Однажды утром, увидев, что Жоан вышел из дома Пэрэ, Рамон поспешил ему навстречу.
— Что происходит с твоим братом? — спросил он, даже не поздоровавшись.
Жоан ненадолго задумался.
— Я думаю, что он влюбился в Аледис, дочь дубильщика Гасто.
Рамон засмеялся.
— Значит, это любовь сводит его с ума! — воскликнул он. — Если Арнау будет и дальше так продолжать, он просто загнется. Нельзя работать с таким напряжением. К тому же он не готов к большим нагрузкам. Мне не раз приходилось видеть, как надрывались бастайши.А твой брат еще очень молод, чтобы его разбил паралич. Сделай что-нибудь, Жоан.
Этой же ночью Жоан попытался поговорить с братом.
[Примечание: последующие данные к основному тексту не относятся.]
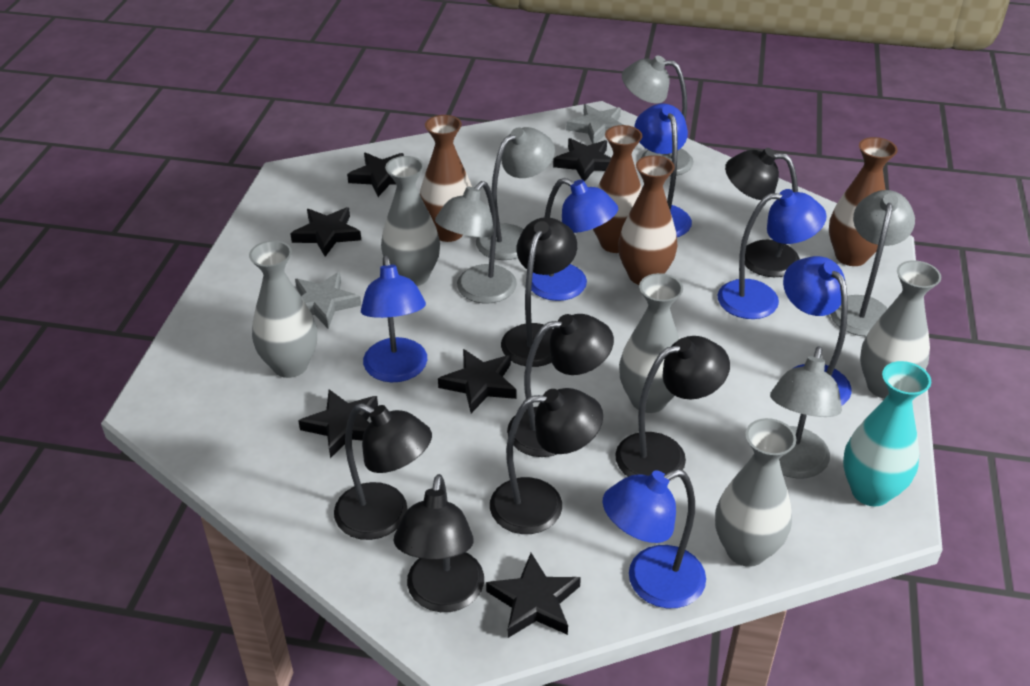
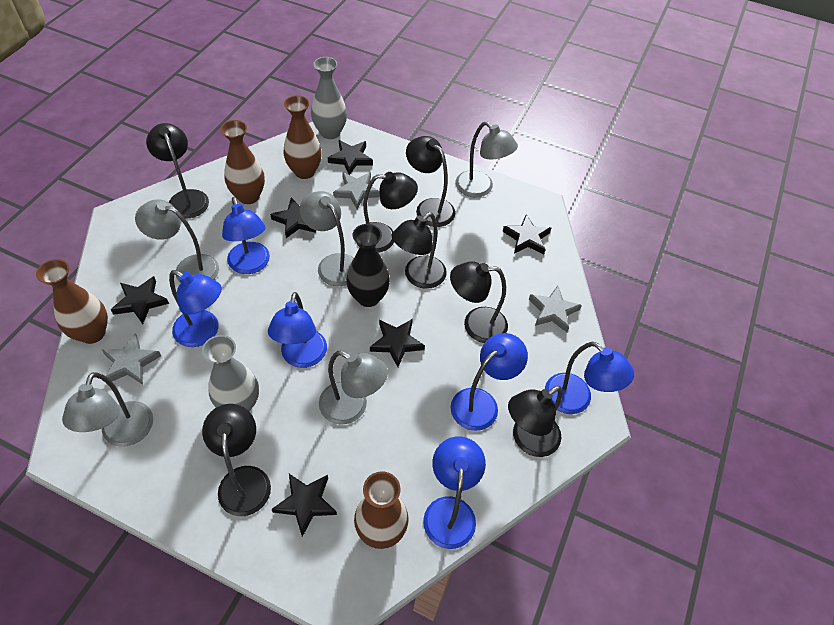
black vase: 0 -> 1
grey star: 2 -> 3
grey vase: 5 -> 2
turquoise vase: 1 -> 0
— Что случилось, Арнау? — спросил он его со своего тюфяка.
Арнау не отвечал.
— Ты должен рассказать мне об этом. Я — твой брат и хочу помочь тебе. Ты ведь всегда заботился обо мне.
Поделись со мной своими трудностями.
Жоан замолчал, давая Арнау подумать над его словами.
Это… это из-за Аледис, — признался тот и беспомощно посмотрел на Жоана, который напрягся, но не стал перебивать его. — Не знаю, что со мной происходит при этой девочке. После прогулки по берегу… что-то изменилось между нами. Она так ведет себя, как будто бы ей хотелось… Ну не знаю… Кроме того…
— Что? — спросил Жоан, когда Арнау неожиданно замолчал.
«Я не собираюсь ни в чем ей признаваться, пусть за меня говорят взгляды», — решил в этот момент Арнау и вновь представил себе обнаженные груди Аледис.
— Ничего.
— Тогда в чем проблема?
— В том, что меня одолевают дурные мысли, я вижу ее голой. Вернее, мне хотелось бы увидеть ее голой. Мне бы хотелось…
Жоан настоял, чтобы учителя просветили его и поподробнее рассказали обо всем, что касалось этой темы. Они же, не догадываясь, что интерес ученика вызван обеспокоенностью за своего брата, заключили, что мальчик может поддаться искушению и сойти с пути, по которому он так решительно пошел, и пустились в пространные объяснения по поводу теории пагубной природы женщины.
— В этом нет твоей вины, — сделал вывод Жоан.
— Нет?
— Нет. Порочность, — объяснил он ему, шепча у очага, возле которого они спали, — это один из четырех естественных недугов человека, которые изначально есть у нас из-за первородного греха. Порочность женщины сильнее любой другой порочности, существующей в мире. — Жоан по памяти повторял объяснения своих учителей.
— Какие же остальные три недуга?
— Алчность, невежество и апатия, то есть неспособность творить добро.